No hiding place for poachers

From now on, poachers can forget their traditional excuse of simply ‘finding’ sacks of meat in the forest

By Dmitry Umpirovich

From now on, poachers can forget their traditional excuse of simply ‘finding’ sacks of meat in the forest


New amendments have come into force, regarding some articles of the Criminal Code and the Code on Administrative Offences, on illegal hunting and fishing. Transportation of the meat of hoofed animals (in particular, roe, wild boar, deer and elk) is now to receive a fine in excess of 100 basic salaries.  Olga Gromovich, Press Secretary of the State Inspection for Fauna and Flora Protection, under the President, warns, “If illegally obtained hare is found in your car boot, you will be held responsible administratively. However, if you are caught ‘red-handed’ a second time, it will become a criminal offence. This will also be the case if you transport or dress the carcass of any animal listed in the Red Book, or which has been obtained from protected or radioactively polluted territory.”

The law will distinguish hunters from poachers
The law will distinguish hunters from poachers

Previous ‘gaps’ in legislation exploited by poachers have now been illuminated, so they cannot claim that they have simply ‘found’ meat. Where it was impossible to prove the contrary, the infringer was previously charged only with administrative responsibility, with a fine of 30 basic salaries.

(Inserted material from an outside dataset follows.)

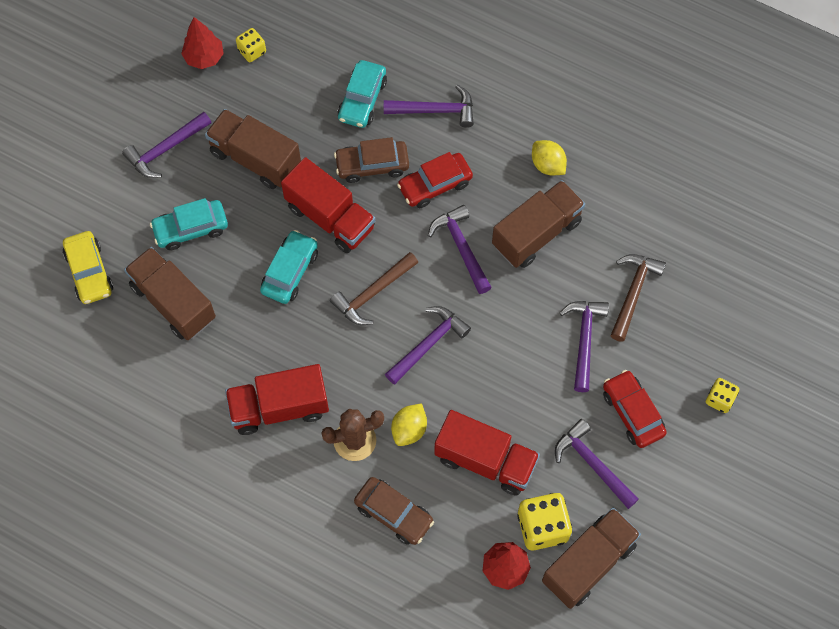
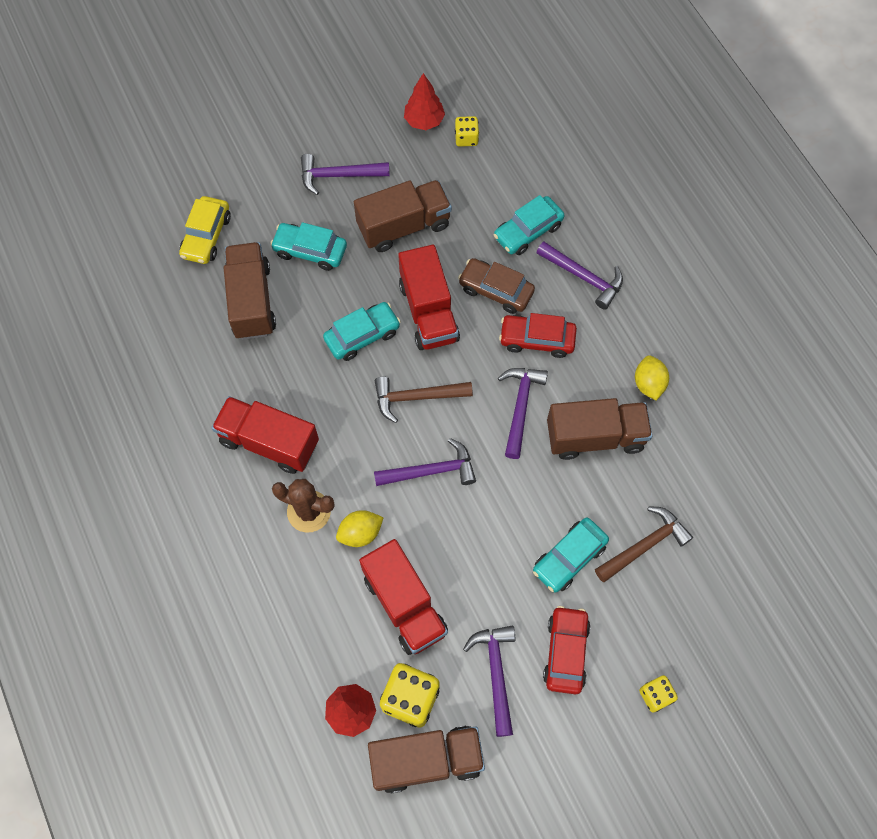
camera: 35 degrees right, 0 degrees up
(255, 158) = (404, 226): brown truck -> brown truck turned 90 degrees clockwise
(394, 514) = (294, 596): brown car -> none
(584, 340) = (569, 558): purple hammer -> turquoise car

Ms. Gromovich notes, “A recent similar case happened near the village of Lisichkino, in the Krupki District. Our state inspectors were with traffic police when they stopped a car holding three sacks with elk meat and a blood-stained axe. The owner of the car denied poaching, although his guilt was evident from the presence of the meat being divided into three ‘shares’: a sure sign of illegal hunting. Poachers tend to hunt together, then distribute duties, with some removing the meat and someone else the weapons.” Meanwhile, the Code on Administrative Offences states that it is illegal to be found within one kilometre of a riverbank with fishing tools or above a certain weight of fish, where the river has been designated as forbidden for fishing.